Meetings don't have to suck.
We’ve all heard colleagues complaining about being pulled away from their work in order to sit in on a meeting that likely doesn’t even pertain to them, with no actual content of value being disseminated. These meetings leave them feeling more confused (or even resentful) than they were before their workflow was interrupted.
“Why couldn’t they put this in an email?”
Meetings can be an effective platform for idea generation, project collaboration, or information dissemination, but they have largely become a productivity vacuum. 90% of meeting attendees confess to daydreaming during a meeting, using 25% of that time to discuss irrelevant matters.
When managers are quick to hold a meeting, it says several things to employees… several morale-destroying, mood-deflating specific things. It says that we don’t value their time. We don’t trust their competency and we are unclear of the health or direction of this project. Sending this message to your staff limits great communication and can create workplace tension.
The underlying problem here is that team culture is compromised due to mindless meetings. How then, can we build team culture through more effective meetings? How can I have better meetings?
Better meetings lead to better team culture
Team culture is created through the behaviors and practices of team members, and one of the keys to building great team culture is to deconstruct the team’s relationship with meetings. A great place to start is to get your team members to buy-in on each meeting.
To run better meetings with your team:
Be choosy about your meetings
Not all meetings are created alike, so be selective about what your team spends time meeting about. For example, if your team spends too long discussing project updates every day, consider setting up a standup meeting for that through team chat. It is more efficient, and frees up time you can spend on reflection & improvement meetings that actually improve your team’s cohesion.
Be intentional with meeting spaces
Conference rooms can be intimidating and isolating. Host the meeting in a break room, outside on a park bench, or even in an open distraction-free space within the office.
Be prompt and mindful
Team members have their own tasks and work priorities, so when organizing a meeting, remember to respect people’s time. Always start meetings on schedule, keep them focused, and end them on time.
Stick to an agenda
To prevent off-topic discussions that lead to long and frustrating meetings, define a clear agenda for the meeting and stick to it. Effective meetings begin and end with an agenda.

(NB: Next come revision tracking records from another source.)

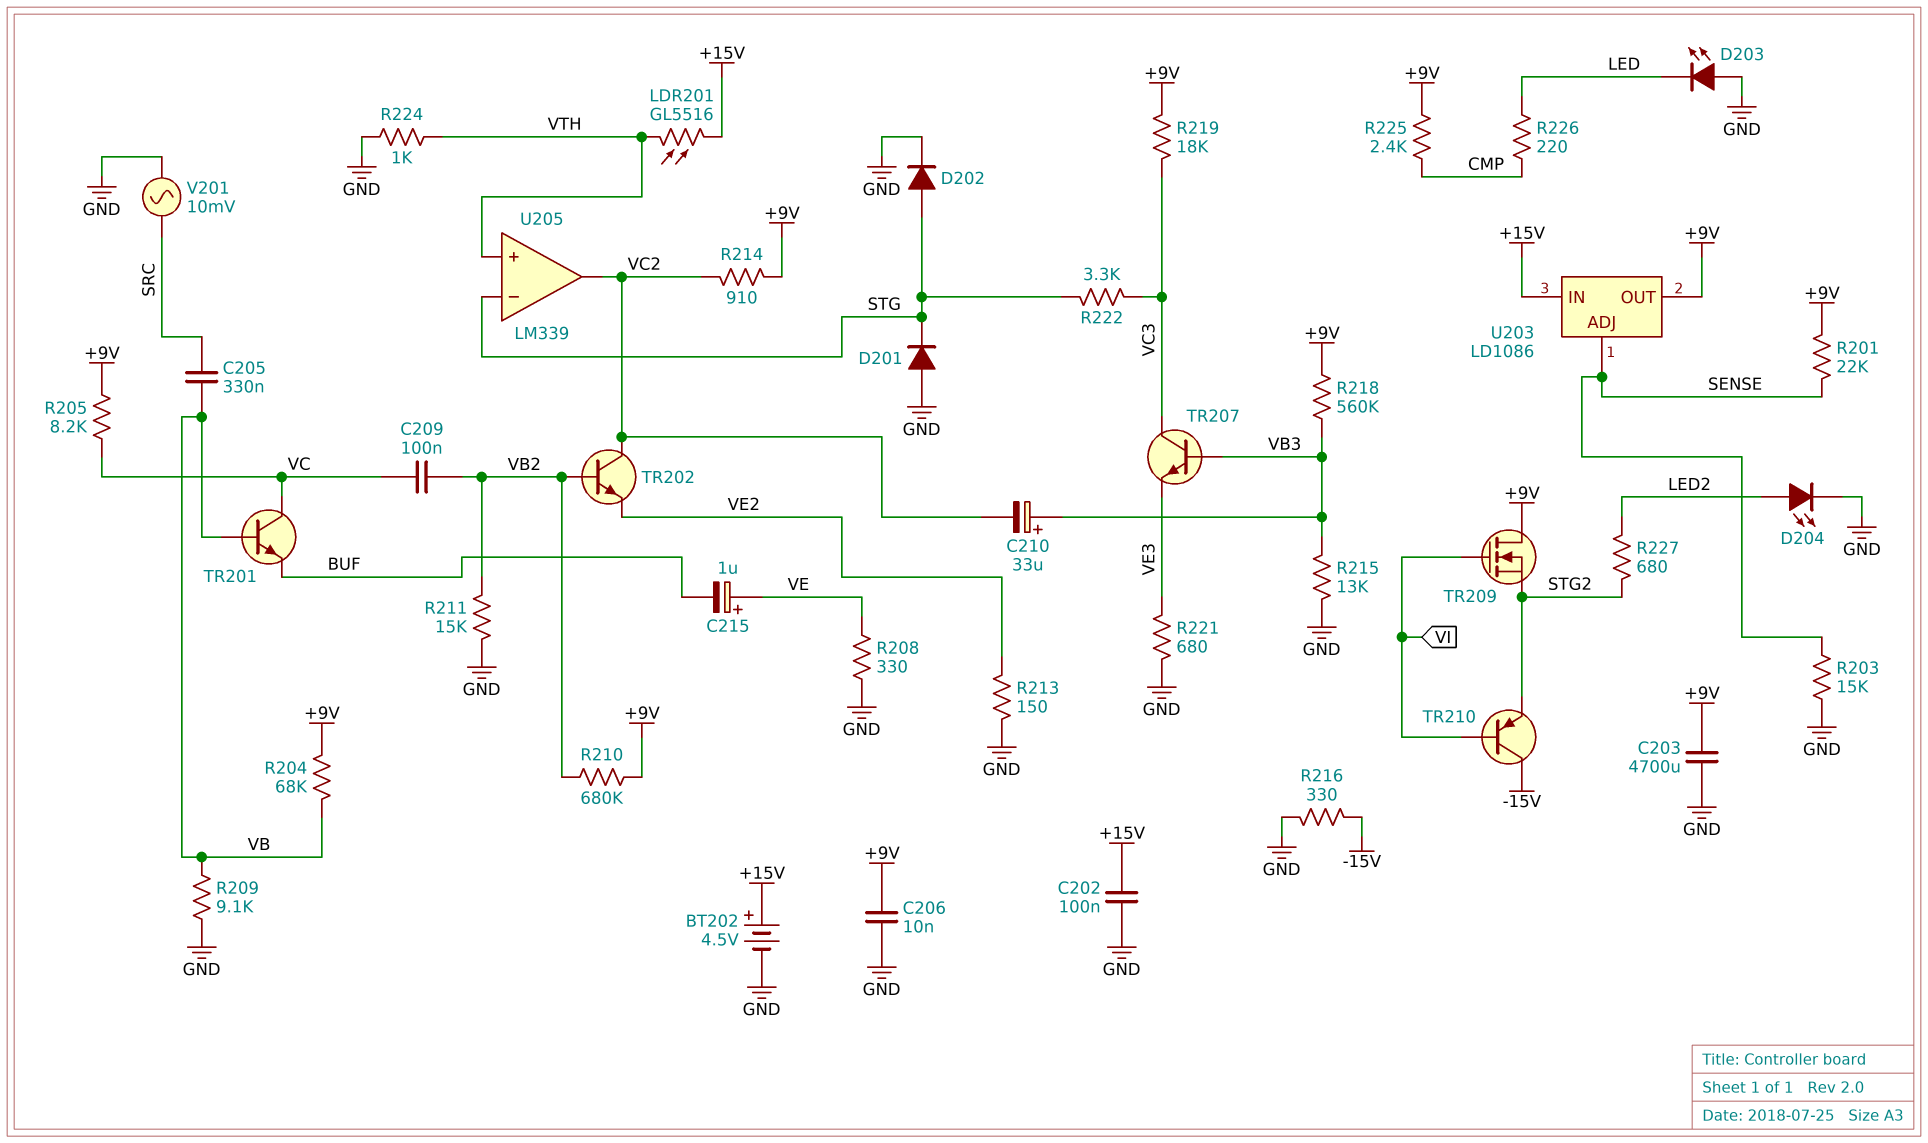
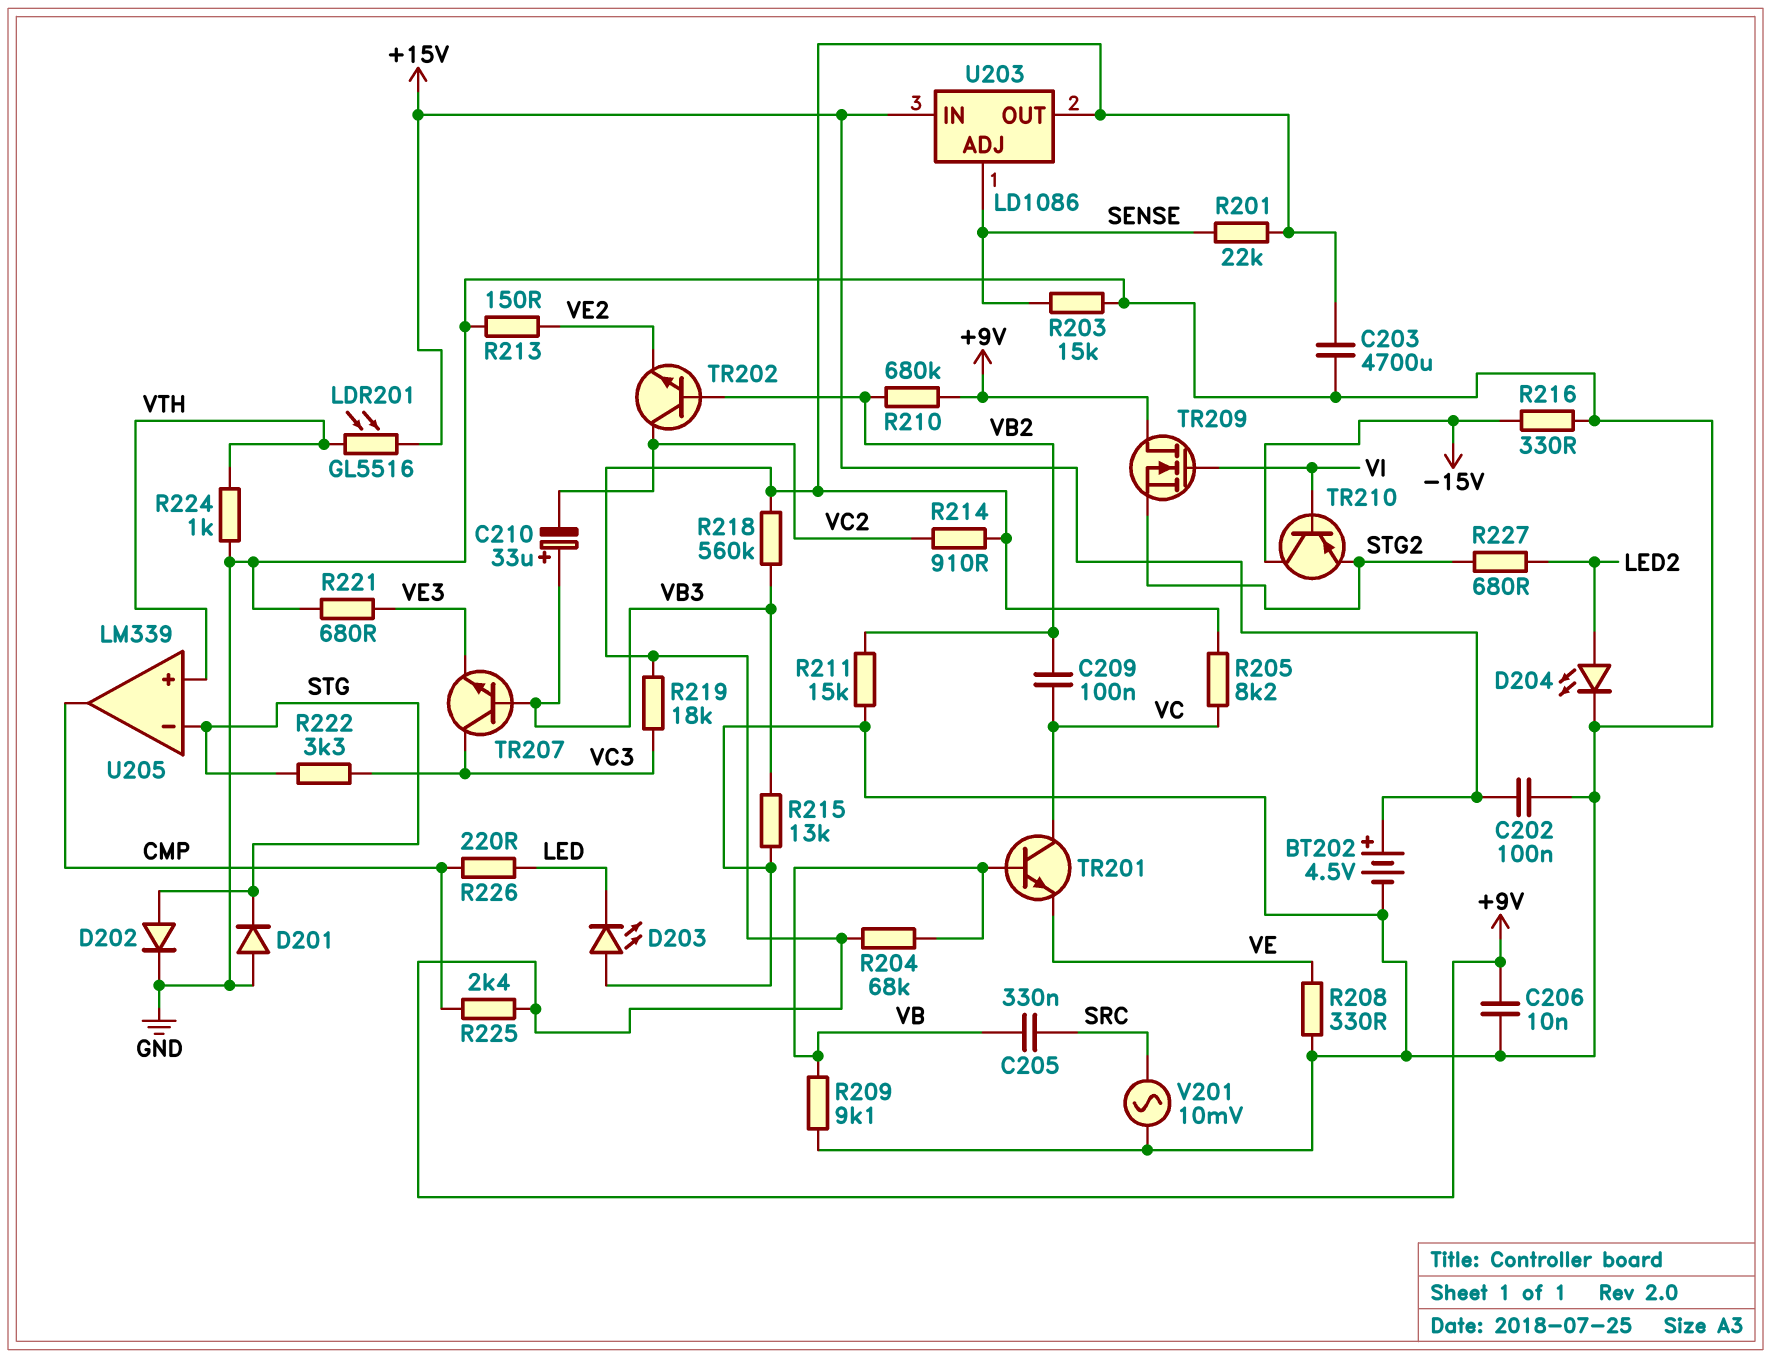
C215: 1uF (plus VE, minus BUF) -> none
TR201: NPN (B VB, C VC, E BUF) -> NPN (B VB, C VC, E VE)
U205 pin out: VC2 -> CMP

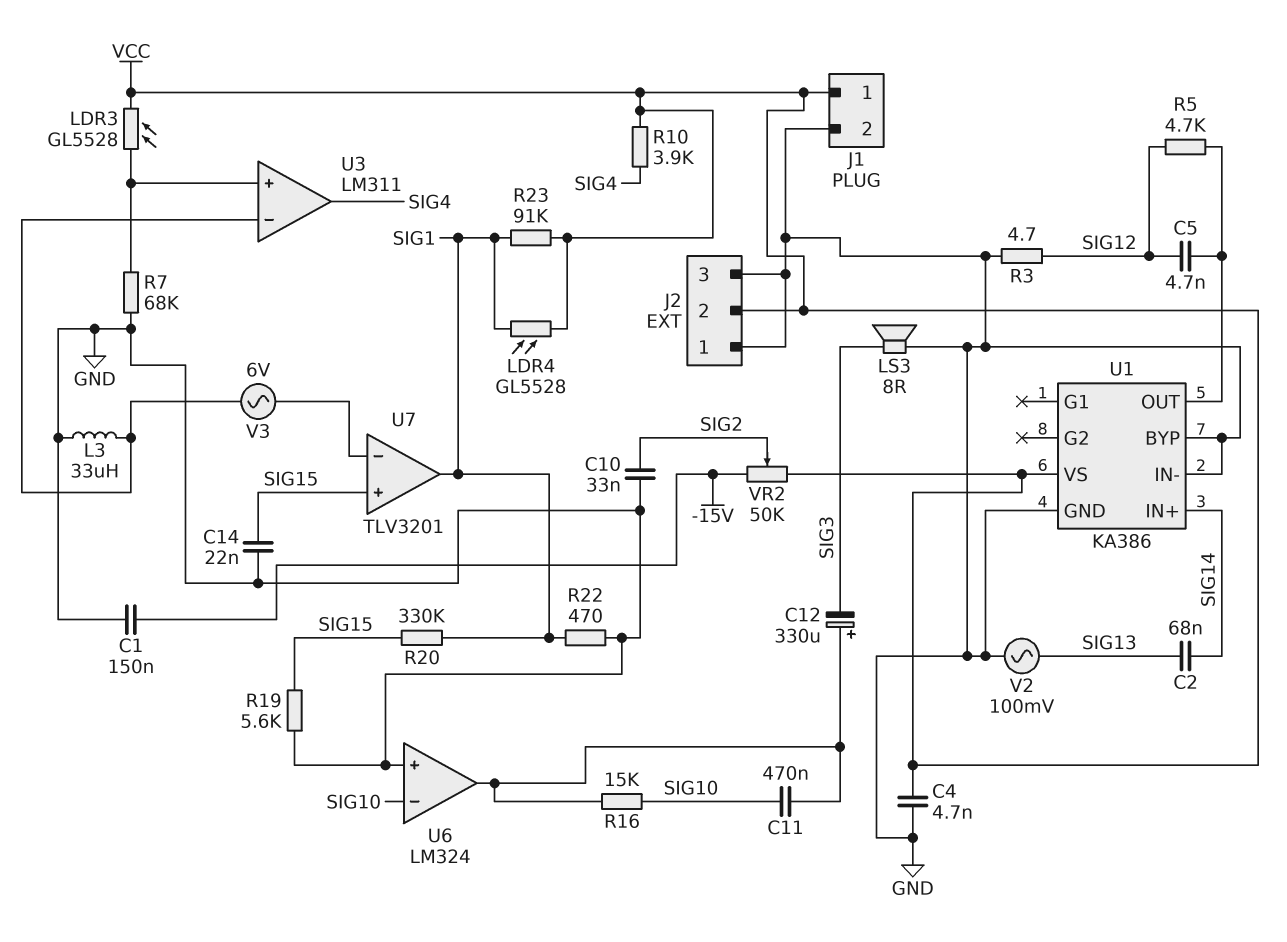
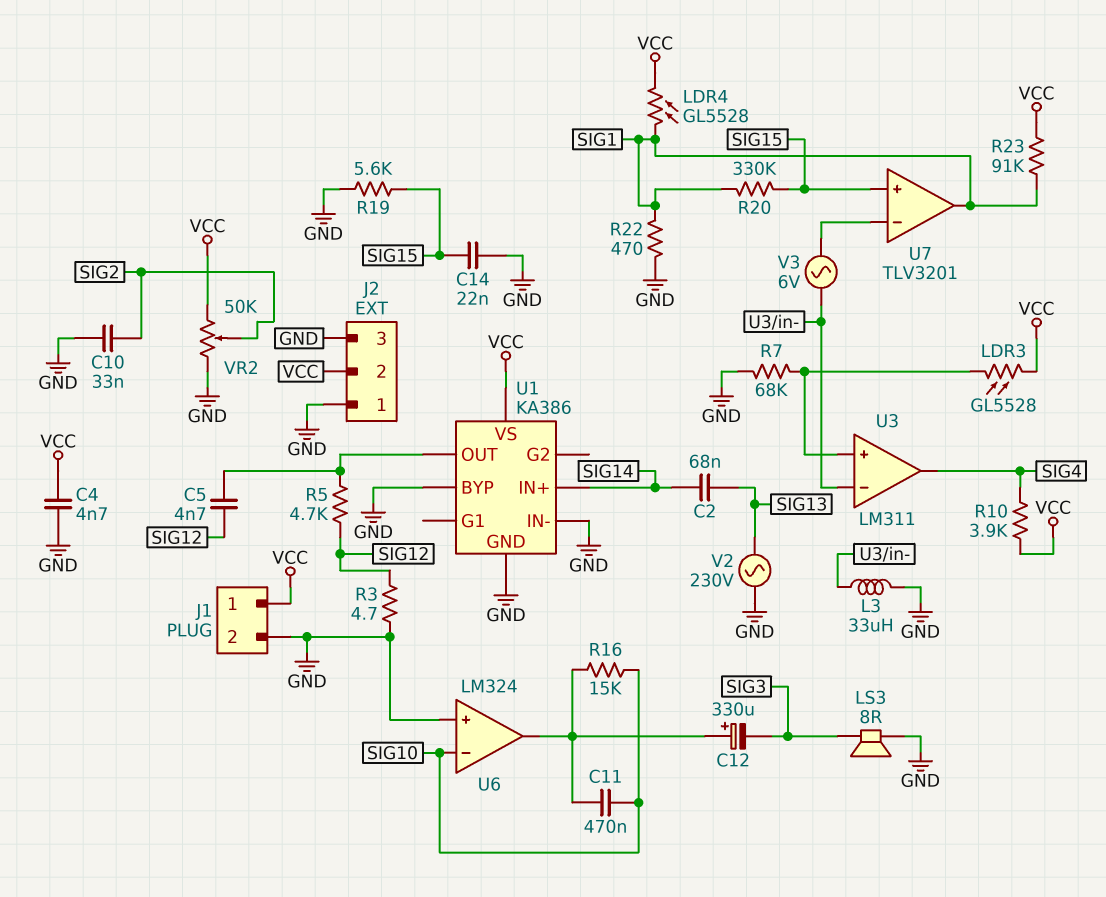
C1: 150nF (-15V, GND) -> none
V2: AC 100mV (GND, SIG13) -> AC 230V (GND, SIG13)
VR2: 50k (-15V, VCC, wiper SIG2) -> 50k (GND, VCC, wiper SIG2)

Encourage constructive conflict
Create an environment where opposing ideas are invited and encouraged. Make meetings inclusive, so team members feel comfortable expressing concerns or suggestions.
Use brain-writing, not brainstorming
Meetings that are set up solely to think about new ideas are generally rambling, long, and unproductive. In these situations, get a set of sticky pads, and ask people to write down their ideas—one on each sticky note. Put the notes up on a wall where everyone can see them, and ask people to pick out their top 2-3 ideas (not their own ideas!). This helps people actually think about getting some good ideas in, and prevents the boss’s opinion from having disproportionate weight.
Set the stage for more to come
Create a signature conclusion that includes a call to action to motivate employees and perhaps shift the mood after heavy discussions. Inform team members about expected deliverables or information to keep things flowing smoothly and on schedule in future meetings. Finally, solicit feedback from attendees about the new changes to your meetings—to determine effectiveness and gain clarity for the direction of meetings to come.
Establish no-meeting days
Giving employees a chance to breathe lets them spend a day focusing on deep work without constant meetings distracting them from the task at hand. Set up a companywide no-meeting day or encourage your employees to block off one day a week in their calendars.
The window of time after a meeting is an opportunity for managers to create trust and confer autonomy, and building trust is an essential component of building great team culture. When team members trust you to have their back and further their progress and productivity instead of detracting from it, they go above and beyond to achieve and exceed expectations.